Using gadjomisu's advice, I covered the DD/HD detection hole of the diskette and this proved to be the sollution for using an 1.44 drive. I mistakenly believed that this is only interpreted by the controller, not by the drive itself. Then a new series of issues appeared with transferring disk images to actual diskettes. Of couse nowadays computers I am using lack even the floppy controller. Besides, at first I thought the transfer would be obvious (dd if=image.dsk of=/dev/fd0 or rawrite) but filesize of the images suggested otherwise. Thanks to George Chirtoaca for software, manuals and informations - the utilities he wrote provided useful and saved a lot of trouble. But even after I found suitable computer (a laptop with Win 98 with DOS mode and a floppy drive) I still had some trouble - it seems that laptop doesn't like 720k diskettes. The FDD has a sensor for DD/HD but something happens since all I get upon verify are read errors.
The next option (desktop, P/75) seems to have its own trouble with the FDD, meaning it doesn't even work with regular (1.44) diskettes.

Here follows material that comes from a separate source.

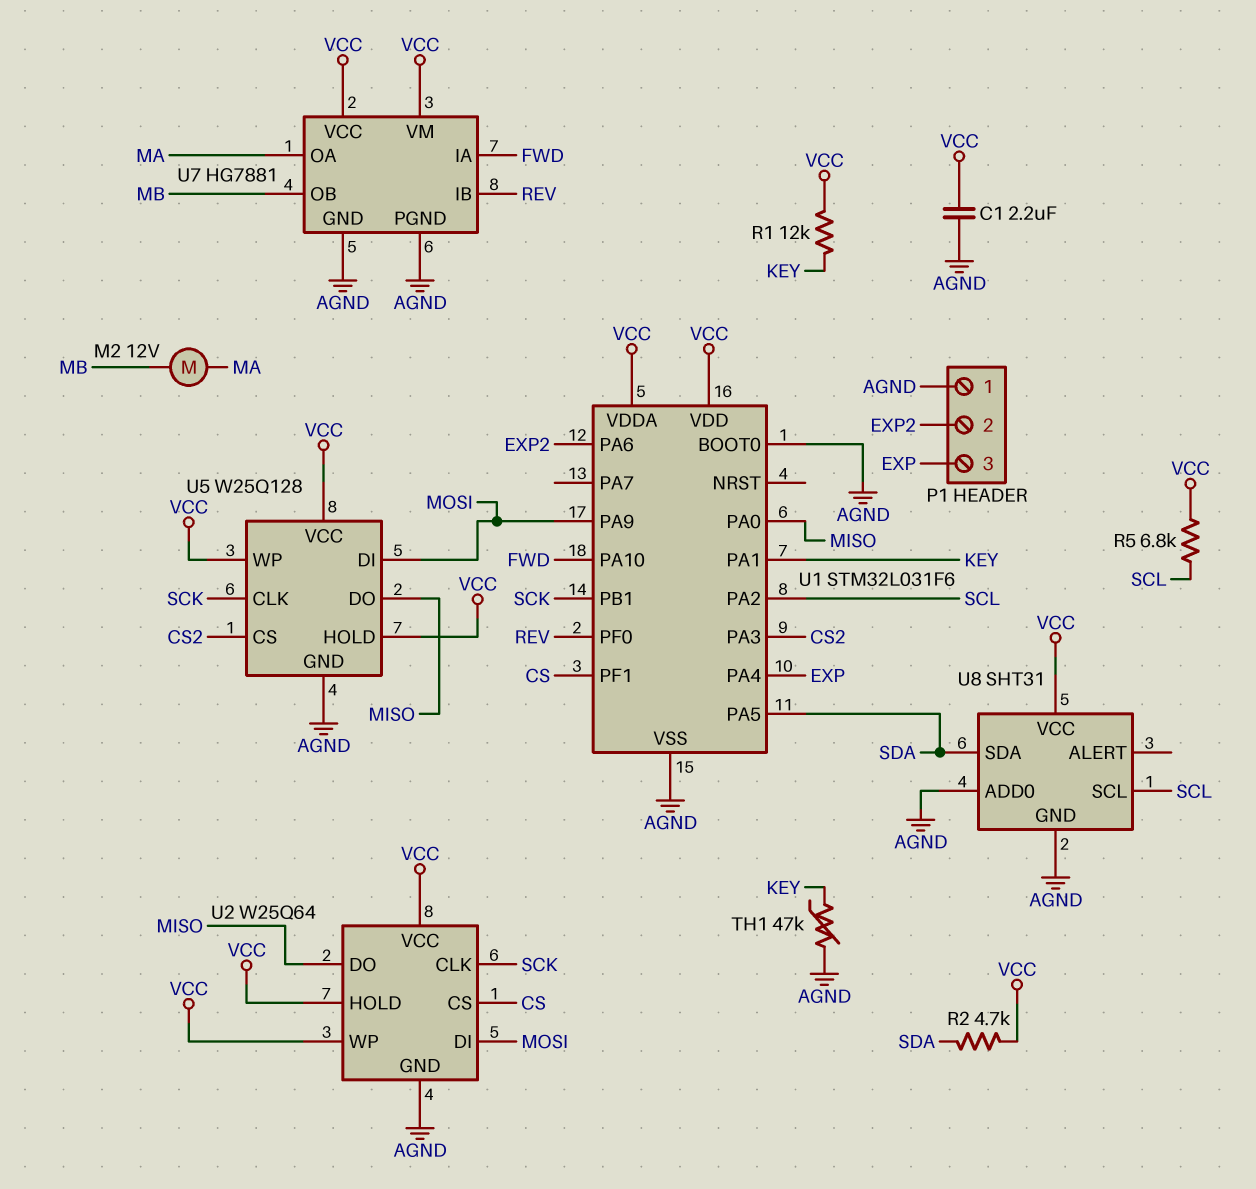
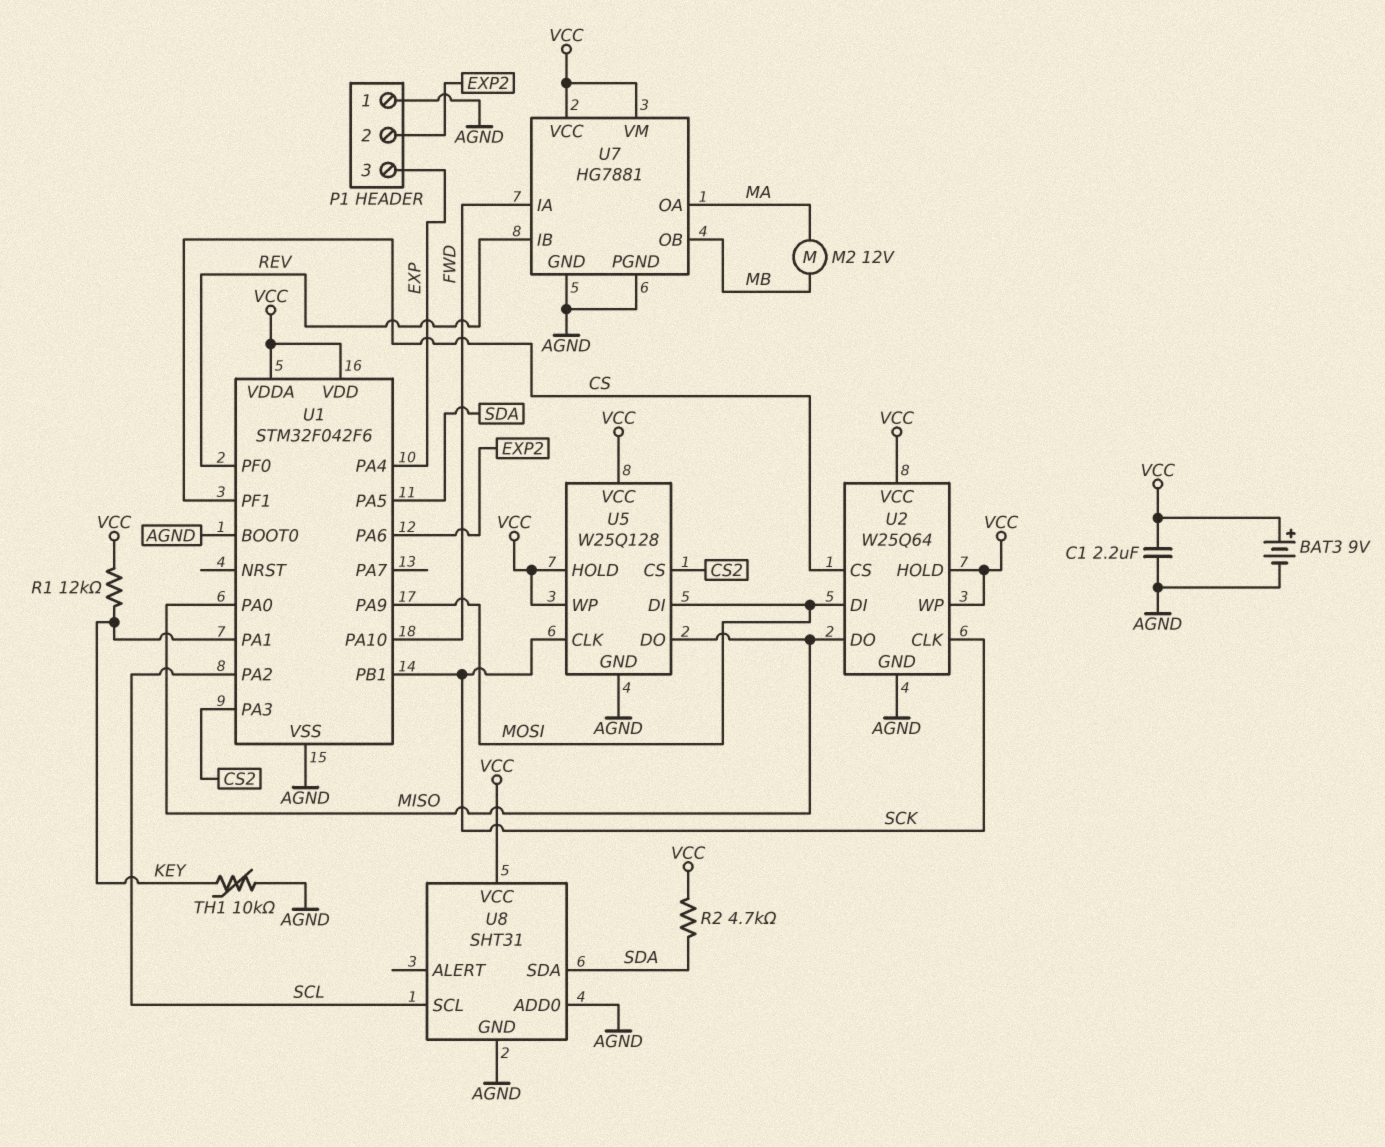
BAT3: none -> 9V (plus VCC, minus AGND)
R5: 6.8k (SCL, VCC) -> none
TH1: 47k (AGND, KEY) -> 10k (AGND, KEY)
U1: STM32L031F6 -> STM32F042F6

I kept searching (that's why is good to gather!) and I took out from underneath a stack of boxes a "regular" PC (AT; I had to look for a PS/2-AT adapter for keyboard connection) that had a working FDD. But obviously this was not the end of it. This computer was missing a configured network adapter. Between searching for drivers and a serial connection I opted for what seemed simpler - serial link using Norton Commander. Except when it doesn't work. I don't know why* - a check with term95 proved that the cable and ports were working, so I ended up transfering the files using zmodem protocol at a never before seen rate (~10KBytes/sec). Of course, the only other time I used zmodem was about 15 years ago when connecting to BBSes with a modem. :P
Well, after finally the files were on this computer I was able to create an image of the HC Demo diskette. Demo that didn't work and I don't know why. The error message was NONSENSE IN BASIC after load and something happened which caused the whole program to disappear. I tried loading with MERGE and indeed on line 9100 (the one with the error) was something like:
LOAD *"d";1;"something" CODE LOAD *"d";1;"otherthing"the problem being the lack of ":" between 2 statements. I don't know how/why the problem appeared; apparently at least one other program from that diskette had a similar problem. I forgot to take pictures of this.
Ok, leave the BASIC alone, let's try CP/M. It seems that the physical format is different between BASIC and CP/M but when trying format+write+verify (using CPMIMG, also by George) it worked.